No need to fudge on the details, give them scope. Let them dominate the sketch. For instance, the orange art deco chair and ottoman you found at a flea market. You stopped using them after the termite infestation. The termites have long since fled their porous frames. Insecticide sprayed late destroyed any malingerers. Death comes in many guises. That is to say, in many flavors. The insecticide reeked of oranges and onions, an onerous combination.
When did I decide to intrude upon the prelude of this thought piece? When it seemed the reader might hurry off to the washroom for bladder relief, or to the icebox for a snack. I recommend carrot sticks or apple slices to anything hydrogenated or cholesterol-spiking.
Actually, cholesterol research yields mixed results. Eat less and walk more. That is my simple recipe for longer life. Eat less, walk more. And if one is afraid to walk in a quadrant teeming with addicts, thugs and thieves who would knife you for your sneakers, then running stairs in the tenement works wonders for the thighs, that is to say if the stairwell isn’t crawling with addicts, thugs and thieves.
I live on the eighth floor of my tenement, and running stairs is now my go-to exercise. Of course, I carry a knife with me at all times, as a prophylactic against threats of violence. I show the knife to potential troublemakers. I dislike violence, but am quick to it.
The other day an obese junkie, dressed in soiled dungarees, stopped me in the stairwell as I came to the third floor.

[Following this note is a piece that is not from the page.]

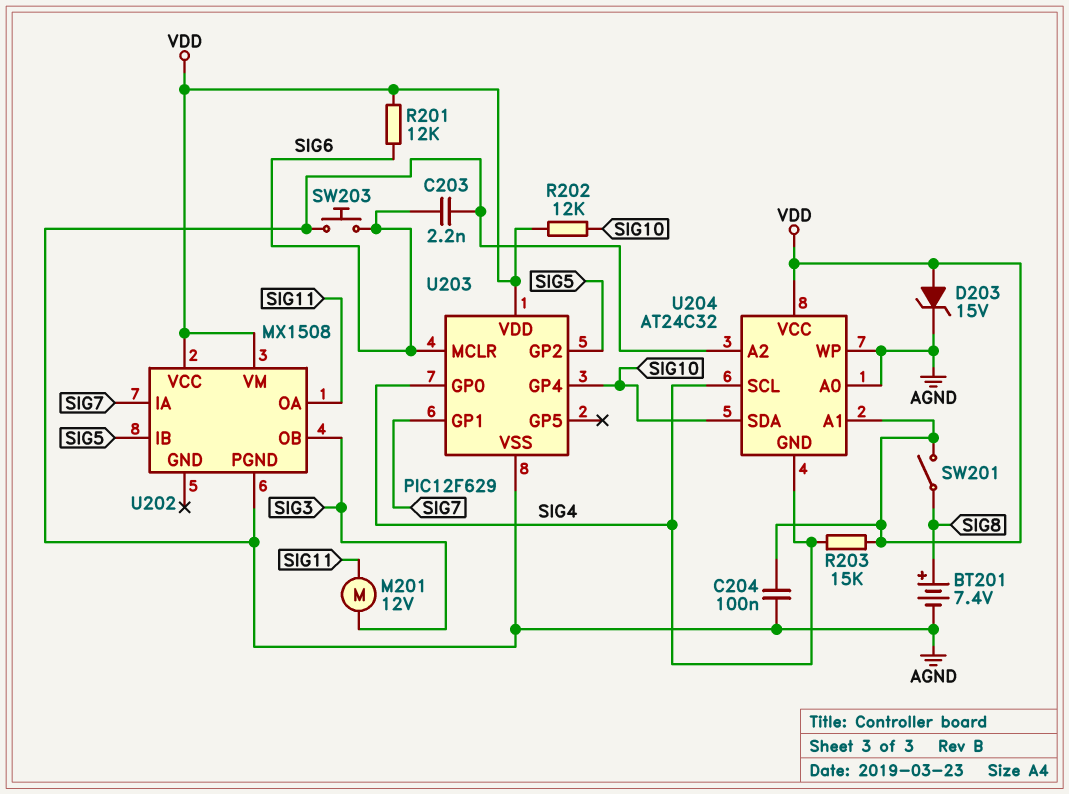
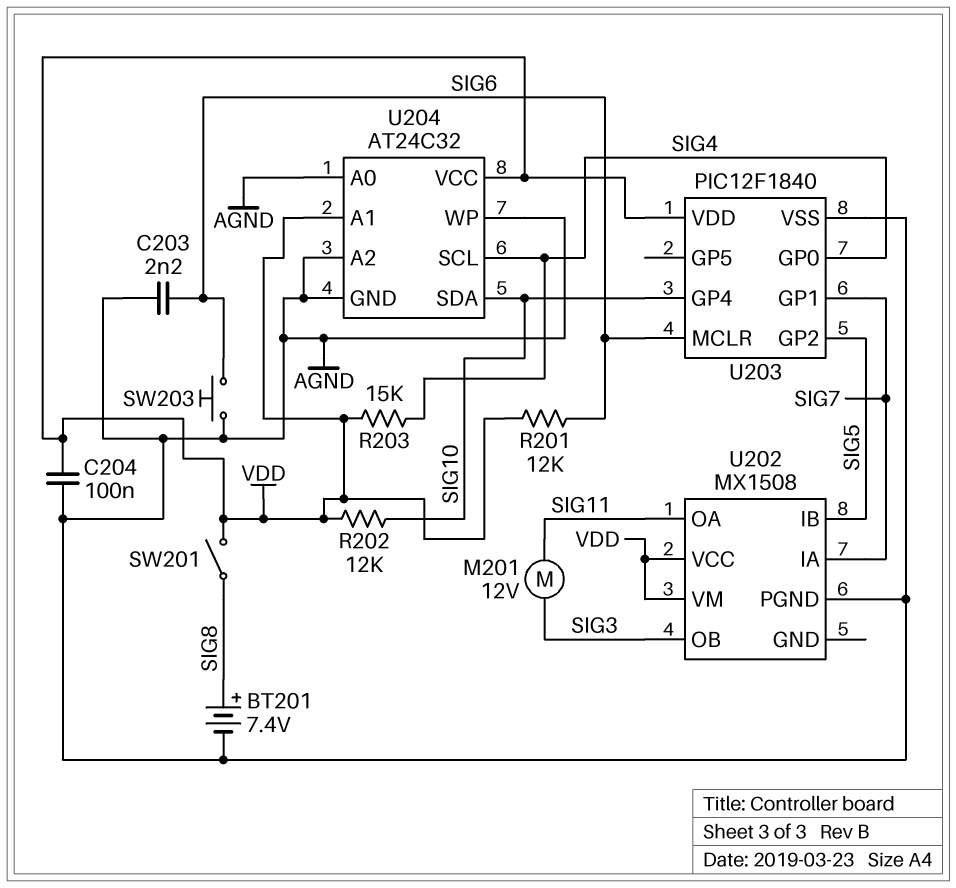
D203: zener 15V (A VDD, K AGND) -> none
U203: PIC12F629 -> PIC12F1840
U204 pin GND: SIG4 -> AGND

“What do you want?” I asked, showing the blade.
“No, man. No trouble, seriously. I just want to ask you something.”
“Make it quick,” I said, still showing the blade.
“When you started this story, did you have any idea you would meet someone like me in a stairwell?”
“It was a distinct possibility.”
“But I’m an obese junky, a rarity.”
“Agreed. And?”
“What do you plan to do with me?”
But the big guy was mistaken if he thought I had any use for him beyond inserting a human being into the mix, more as a signpost than a real entity, more as a concluding note than a plot twist.
“I’m hurt by that.”
“Then eat less, walk more.”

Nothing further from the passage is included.